Altre critiche ricorrenti hanno rimproverato a Bordiga di aver troppo tergiversato prima di esprimersi in maniera chiara e definitiva sulla natura sociale dell'URSS, o di avere mantenuto una posizione ormai caduca sulla questione sindacale. Attendismo? Conservatorismo? Lo si può pensare, ma non prima di essersi pronunciati su quale sia il peccato più grave, e potenzialmente più dannoso dal punto di vista pratico, quando la situazione è storicamente sfavorevole: esitare su ciò che è certo, o azzardare giudizi perentori su ciò che ancora non lo è? Comunque sia, bisogna guardarsi da una concezione platonica delle umane vicende, ridotte a un'eterna lotta tra il vero e il falso, a cui non sono estranei quei rivoluzionari senza rivoluzione che, a forza di ritrovarsi nel ruolo di outsider della storia, vi si adagiano al punto da diventarne prigionieri. I martiri e i narcisisti possono ben compiacersi di averci visto giusto sempre prima degli altri, soprattutto quando non potevano che essere soli, sconfitti in partenza, esentati dall'onere di commutare le loro ragioni in forza materiale. Che si riconosca ad Amadeo almeno questo merito: di aver lottato contro ogni vanità – quella degli effimeri vincitori, ma anche quella degli eterni perdenti: «La sinistra si deve difendere dalla sciocca accusa di non vedere la storia e biascicare tesi astratte: deve provare che sono gli altri a non aver vista la storia.» (Lettera a Onorato Damen, 9 luglio 1951).
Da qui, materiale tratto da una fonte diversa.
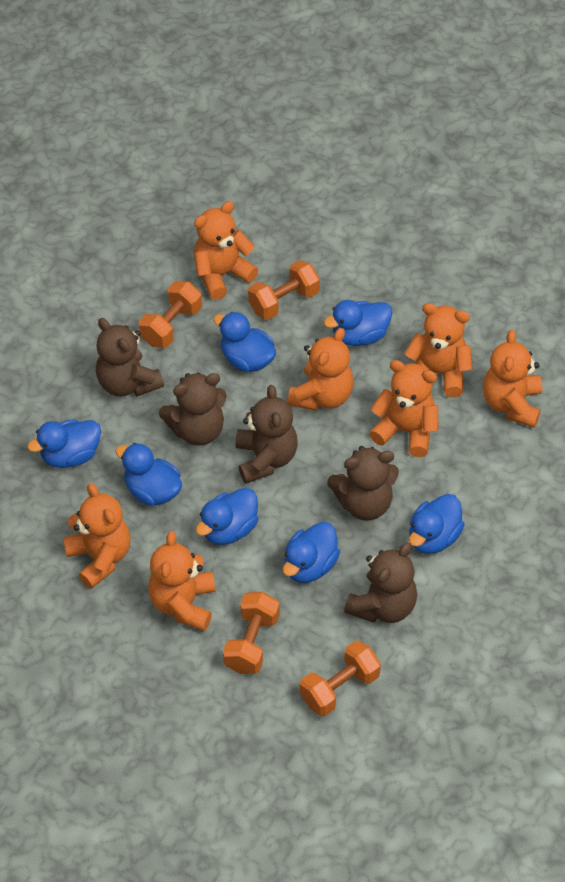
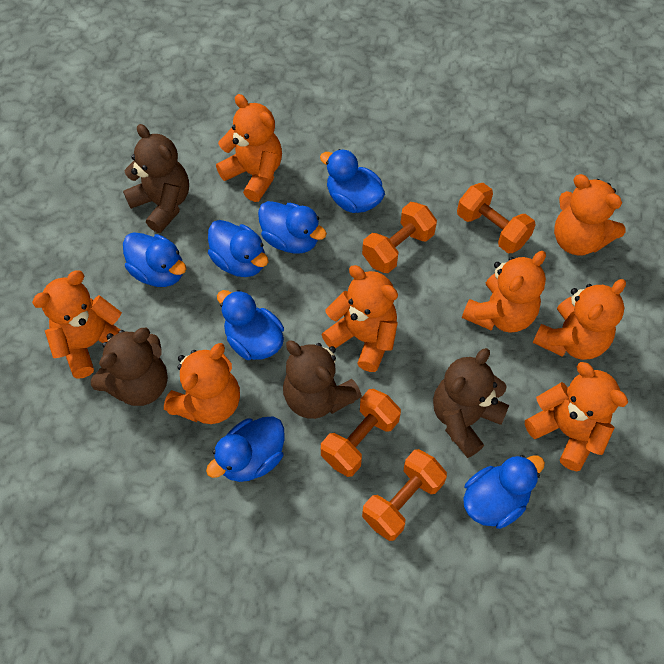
brown teddy bear: 5 -> 4
orange teddy bear: 7 -> 8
Veniamo infine al delicato nodo della democrazia. Se è vero che, su questo punto più di altri, Bordiga si distanziò tanto da Marx (la democrazia come terreno ultimo dello scontro fra le classi) quanto da Lenin (la democrazia come la cornice politica più adeguata al capitalismo), non è forse oggi la storia stessa ad aver relativizzato il loro punto di vista necessariamente eurocentrico, poiché basato sull'esperienza europeo-occidentale dello sviluppo capitalistico (la sola allora probante)? E nel suo insistere sugli elementi di democrazia sociale inerenti alla forma statuale fascista, Bordiga non ha forse intravisto un fenomeno più fondamentale, ovvero una divergenza fra democrazia formale e democrazia sostanziale, fra sistema rappresentativo e sovranità popolare – divergenza oggi all'opera su scala planetaria, nell'opposizione in divenire fra l'Occidente e il Resto (the West vs. the Rest), dove il secondo elabora sempre più i propri assetti istituzionali sulla base di riferimenti e retroterra storico-culturali distinti da quelli della polis greca o della res publica romana?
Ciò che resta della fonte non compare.